Hat gut lachen - Klaus Peter Schulenberg von CTS Eventim Bild: FAZ.NET

Die Aktie von CTS Eventim konnte in den vergangenen Jahren deutliche Kursgewinne verbuchen, der Trend zeigt weiterhin nach oben. Die Aktie ist kein Schnäppchen. Die Anleger scheinen von den Wachstumsmöglichkeiten überzeugt zu sein.

          Es gibt Aktien, die sind weder optisch günstig noch bei Analysten beliebt - aber sie laufen nach oben. Dazu zählen die Papiere des Vermarktungs- und Veranstaltungs-Dienstleistungsunternehmens CTS Eventim.

          Die Aktie befindet sich in einem längerfristigen Aufwärtstrend, in dem sie seit ihrem Tief im September des Jahres 2002 mehr als 6.000 Prozent auf zuletzt 36,5 Euro zugelegt hat. Alleine am Dienstag legt die Aktie in einem schwächelnden Gesamtmarkt bis zu 4,8 Prozent zu, obwohl die Aktie mit Kurs-Gewinnverhältnissen von 31 und 25 auf Basis der Gewinnschätzungen für das laufende und das kommende Geschäftsjahr kein Schnäppchen ist.

          Unternehmen wächst organisch ...

          Allerdings befindet sich das Unternehmen auf Wachstumskurs und konnte in den vergangenen Jahren sowohl Umsatz als auch Gewinn im Trend steigern. Im vergangenen Geschäftsjahr konnten die Erlöse von 256,2 auf 342,9 Millionen Euro gesteigert werden, der Nettogewinn legte von 15,9 auf 23,5 und der Cashflow von 27,7 auf 35,4 Millionen Euro zu. Das Ergebnis je Aktie verbesserte sich von 66 auf 98 Cent je Aktie.

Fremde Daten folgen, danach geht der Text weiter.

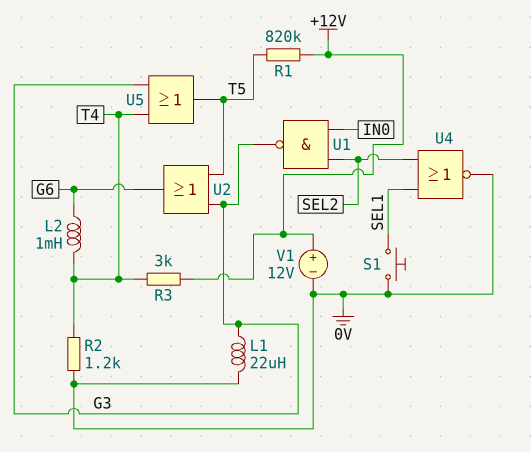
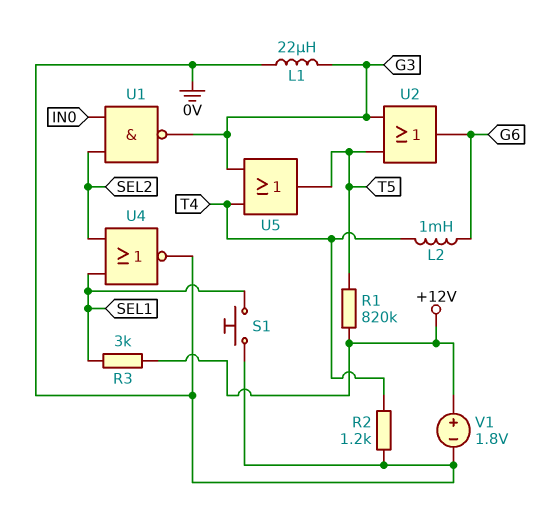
R3: 3k (+12V, T4) -> 3k (+12V, SEL1)
V1: 12V (plus +12V, minus 0V) -> 1.8V (plus +12V, minus 0V)

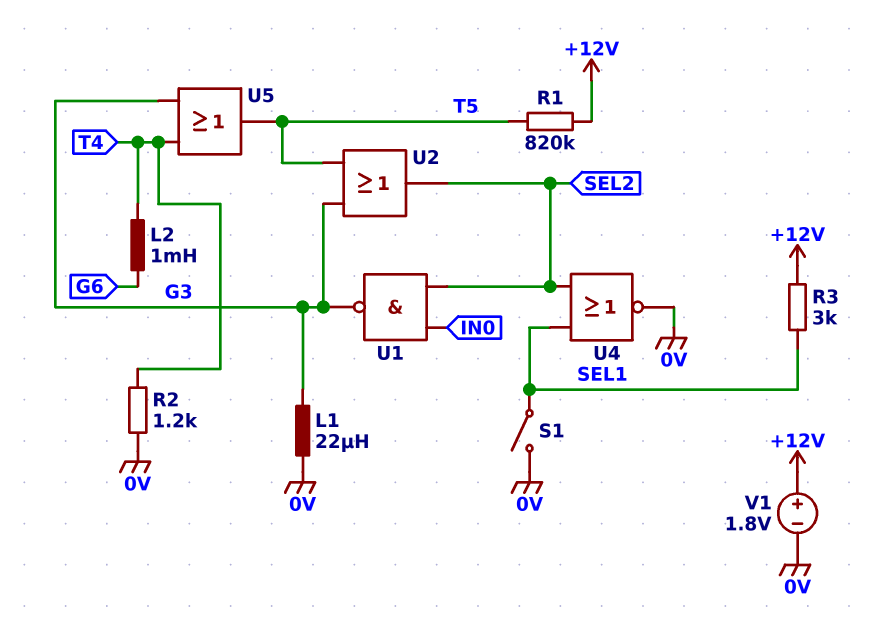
S1: button (0V, SEL1) -> switch (0V, SEL1)
U2: OR (in G3, in T5, out G6) -> OR (in G3, in T5, out SEL2)

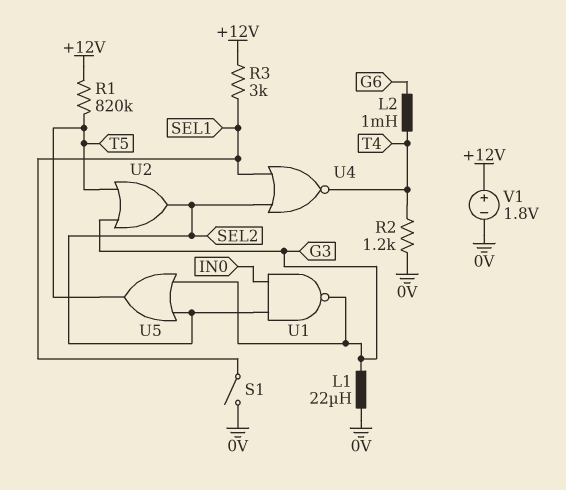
U4: NOR (in SEL1, in SEL2, out 0V) -> NOR (in SEL1, in SEL2, out T4)
U5: OR (in G3, in T4, out T5) -> OR (in G3, in SEL2, out T5)

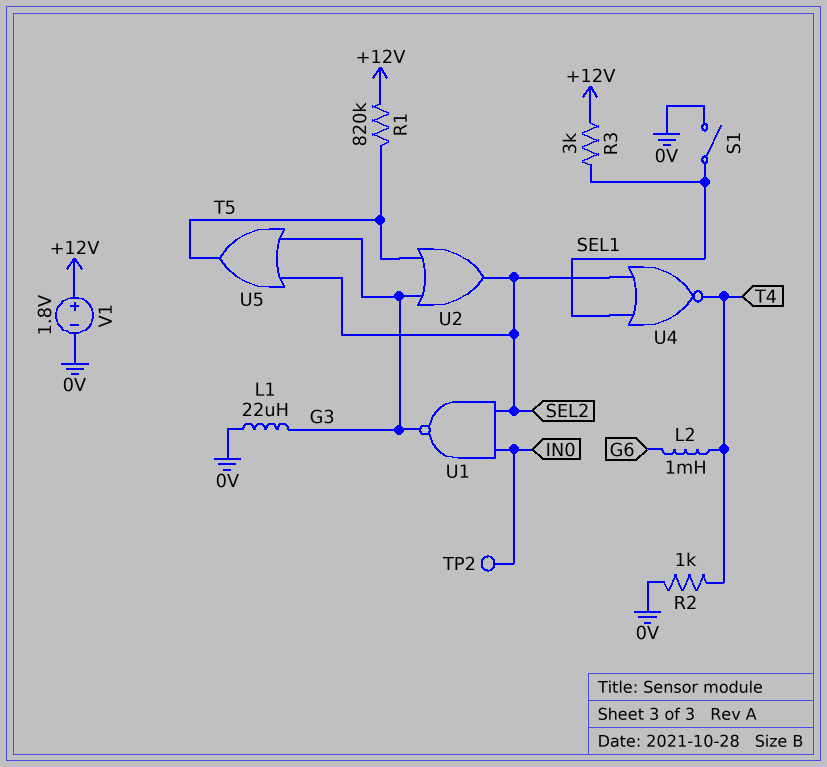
R2: 1.2k (0V, T4) -> 1k (0V, T4)
TP2: none -> test point (IN0)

          Das Jahr 2007 scheint zwar optisch nicht sonderlich gut zu beginnen. Denn Umsatz und auch Gewinn gingen im ersten Quartal im Vergleich mit der Vorjahresperiode deutlich zurück. Allerdings spielen dabei Basiseffekte eine Rolle, da das Geschäft im vergangenen Jahr unter anderem durch die Fußballweltmeisterschaft positiv beeinflusst worden war. Das Unternehmen befindet sich jedoch solider in den schwarzen Zahlen und der positiv Cashflow führte zu einem Liquiditätsbestand von 156 Millionen Euro oder zu 6,5 Euro je Aktie. Auf diese Weise wird die optisch hohe Bewertung relativiert.

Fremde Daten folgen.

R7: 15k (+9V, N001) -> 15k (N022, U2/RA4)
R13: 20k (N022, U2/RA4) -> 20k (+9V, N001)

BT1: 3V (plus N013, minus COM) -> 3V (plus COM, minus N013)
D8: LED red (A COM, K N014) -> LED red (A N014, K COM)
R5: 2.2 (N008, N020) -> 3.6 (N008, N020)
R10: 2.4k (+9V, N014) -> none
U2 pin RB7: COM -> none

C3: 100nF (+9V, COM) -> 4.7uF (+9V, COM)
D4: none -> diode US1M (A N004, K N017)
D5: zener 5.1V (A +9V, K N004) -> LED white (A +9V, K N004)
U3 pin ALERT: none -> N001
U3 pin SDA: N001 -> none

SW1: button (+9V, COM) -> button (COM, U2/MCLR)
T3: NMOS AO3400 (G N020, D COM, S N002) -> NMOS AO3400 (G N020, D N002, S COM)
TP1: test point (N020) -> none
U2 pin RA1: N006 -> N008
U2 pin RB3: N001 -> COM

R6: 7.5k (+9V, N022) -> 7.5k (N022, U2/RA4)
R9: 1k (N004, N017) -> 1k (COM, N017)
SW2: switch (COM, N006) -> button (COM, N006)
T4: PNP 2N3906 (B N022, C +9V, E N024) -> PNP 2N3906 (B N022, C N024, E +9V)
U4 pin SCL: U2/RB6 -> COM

          CTS Eventim teilt sich in zwei Segmente, Ticketing und Live-Entertainment. Das Segment Ticketing beinhaltet die Vermarktung und den Vertrieb von jährlich über 35 Millionen Eintrittskarten für rund 85.000 Konzert-, Theater-, Sport- und ähnliche Veranstaltungen. Zur Vermarktung der Tickets nutzt das Unternehmen eine Vielzahl von Distributionswegen. Der mit rund 3.000 Partnern im In- und Ausland derzeit wichtigste Vertriebskanal ist ein in Deutschland flächendeckendes Vorverkaufsstellennetz. Darüber hinaus werden Tickets über Call Center sowie über Internetplattformen vertrieben.

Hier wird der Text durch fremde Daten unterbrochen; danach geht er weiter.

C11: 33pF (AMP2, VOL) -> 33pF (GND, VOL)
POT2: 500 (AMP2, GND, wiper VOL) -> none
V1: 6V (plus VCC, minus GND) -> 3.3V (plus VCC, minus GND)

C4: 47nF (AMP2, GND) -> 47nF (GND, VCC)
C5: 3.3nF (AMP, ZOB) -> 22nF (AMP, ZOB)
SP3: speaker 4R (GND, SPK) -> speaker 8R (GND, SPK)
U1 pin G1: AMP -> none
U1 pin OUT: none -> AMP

          ... und durch Übernahmen

          Das Segment Live-Entertainment beinhaltet die Planung, Organisation und Abwicklung von Konzertveranstaltungen, Konzerttourneen und Open-Air Festivals. Das Unternehmen berichtet von guten und langjährigen Kontakten zu nationalen und internationalen Künstlern, erfolgreiche Open-Air Festivals und weiteren Veranstaltungen im Bereich Entertainment. Zusammen verschafften diese dem Unternehmen eine hervorragende Position in der europäischen Konzert- und Entertainmentbranche. Der Zugang zu einer Vielzahl von Distributionswegen führe zu einer Art von Alleinstellungsmerkmal, zumindest auf dem deutschen Markt.

          CTS Eventim wächst nicht nur organisch, sondern auch durch Übernahmen. So hat sich das Unternehmen nach Akquisitionen in Russland und in der Schweiz einen größeren Anteil an der italienischen Ticket One gesichert. TicketOne habe in Italien eine herausragende Marktstellung und einen ähnlichen Bekanntheitsgrad wie CTS Eventim in Deutschland. Der Kauf werde in relativ kurzer Zeit zu signifikanten Umsatz- und Ertragssteigerungen führen, heißt es. Weiter Akquisitionen in der Türkei, Spanien und andern europäischen Ländern sind geplant. Im Segment Live-Entertainment seit der Auftragseingang gut.

          Insgesamt geht das Management des Unternehmens davon aus, im laufenden Gesamtjahr trotz des Basiseffektes durch die in diesem Jahr nicht stattfindende Fußball-Weltmeisterschaft mehr als im vergangenen Jahr verdienen zu können. Genau auf dieses Wachstum scheinen die Anleger zu bauen, wenn sich die Aktien auf dem gegenwärtigen Kursniveau ins Depot legen. Immerhin lagen sie in der Vergangenheit damit richtig. Absicherungsstrategien können trotzdem nie schaden.